John George (1594–1677) was an English lawyer and politician who sat in the House of Commons at various times between 1626 and 1678.

George was the eldest surviving son of Robert George of Baunton and his wife Margaret Oldisworth, daughter of Edward Oldisworth of Gloucester. He was baptised on 15 September 1594. He was awarded BA from Magdalen Hall, Oxford on 6 July 1614. He entered Middle Temple on 1 July 1615 and was called to the bar on 23 May 1623. He was Lord of the Manor of Baunton and a J.P. and deputy lieutenant for Gloucestershire.

In 1626 George was elected member of parliament for Cirencester, and was re-elected in 1628 until 1629 when King Charles decided to rule without parliament for eleven years.

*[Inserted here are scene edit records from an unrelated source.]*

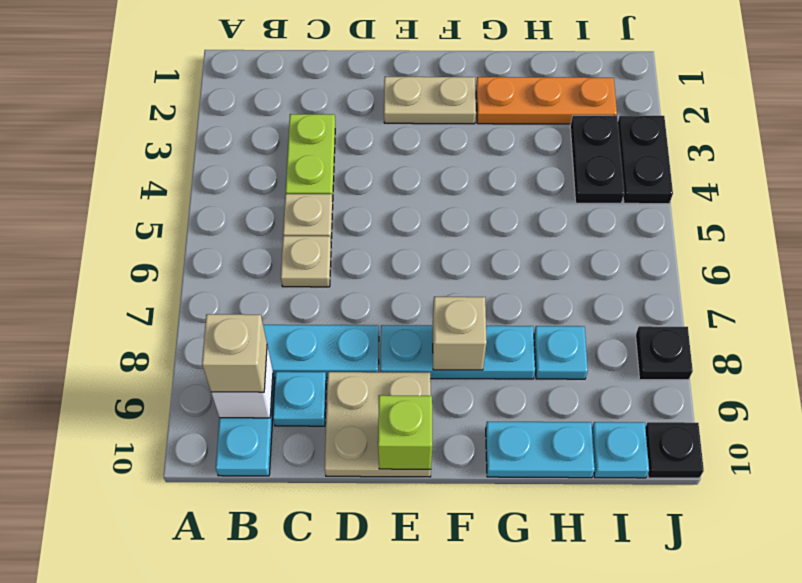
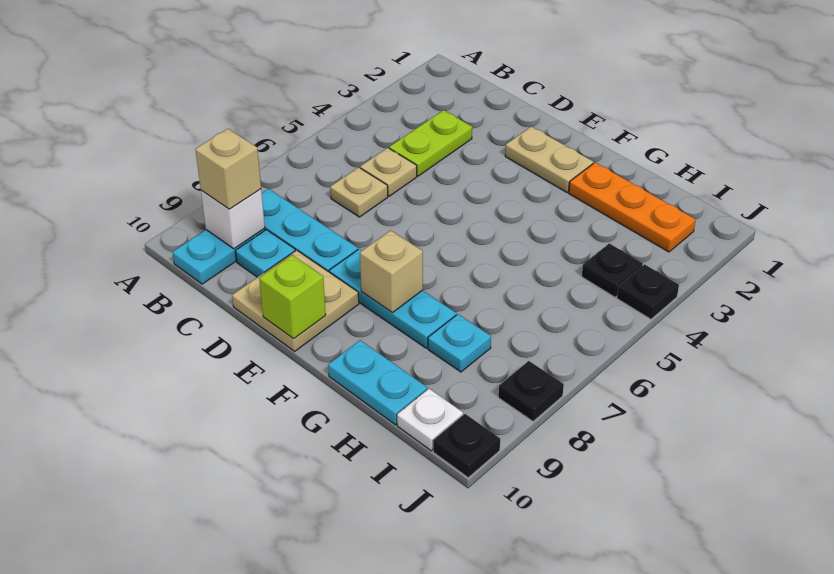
black plate I3:I4 level 1 -> black plate I4 level 1
cyan plate I10 level 1 -> white plate I10 level 1
black plate J3:J4 level 1 -> black plate J4 level 1

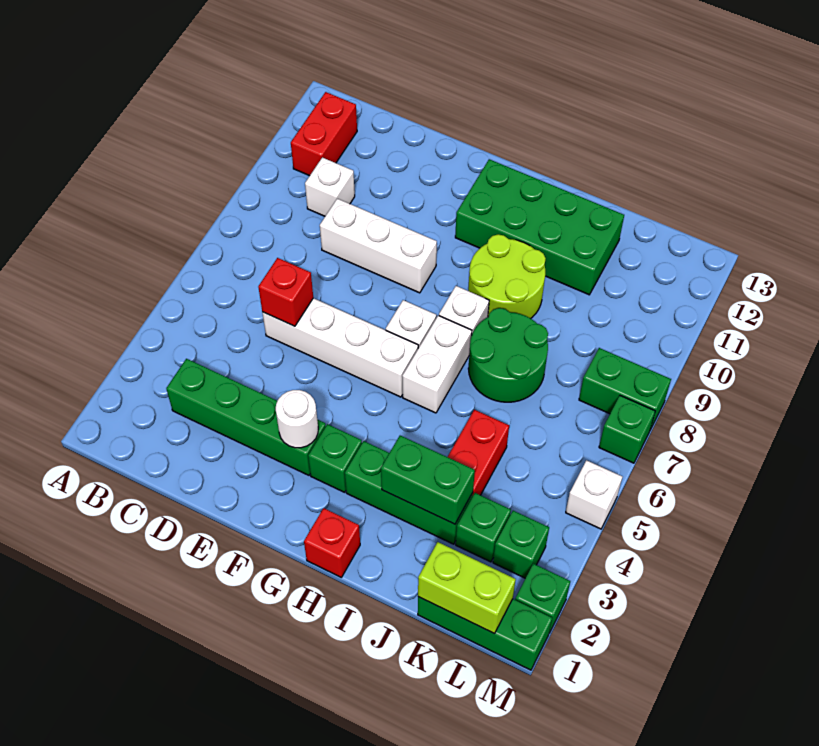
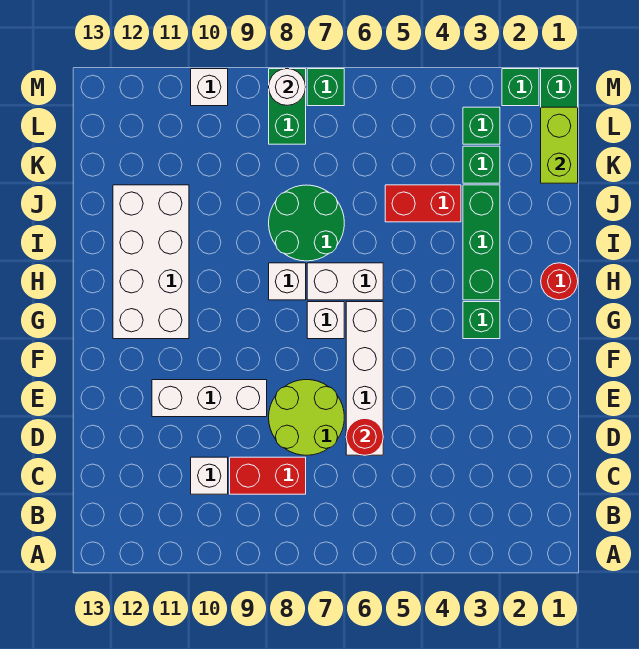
red brick B11:B12 level 1 -> red brick C8:C9 level 1
green brick C3:F3 level 1 -> none
red brick D6 level 2 -> red round brick D6 level 2
white brick D9:F9 level 1 -> white brick E9:E11 level 1
white round brick F3 level 2 -> white round brick M8 level 2
green brick G11:J12 level 1 -> white brick G11:J12 level 1
red brick H1 level 1 -> red round brick H1 level 1
lime round brick H9:I10 level 1 -> lime round brick D7:E8 level 1
green brick I3:J3 level 2 -> none
white brick M5 level 1 -> white brick M10 level 1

In April 1640, he was re-elected MP for Cirencester in the Short Parliament and in November 1640 he was re-elected for the Long Parliament. In August 1642, he formed a garrison for Parliament at Cirencester, but was captured by Prince Rupert in the spring of 1643 and taken to Oxford. The Earl of Forth threatened to execute George if Colonel Fiennes, the parliamentary governor of Bristol, executed his prisoners. Although Fiennes did put his prisoners to death, the Earl of Forth relented and spared George. George thereupon changed his views and supported the king. He was accordingly disabled from sitting in parliament and retired to his estates. He became a bencher of his inn in November 1653 and Treasurer in November 1658.

After the Restoration, George was re-elected MP for Cirencester in 1661 for the Cavalier Parliament and sat until his death.

George probably died in December 1678 aged 85 and was buried at Baunton on 6 January 1679.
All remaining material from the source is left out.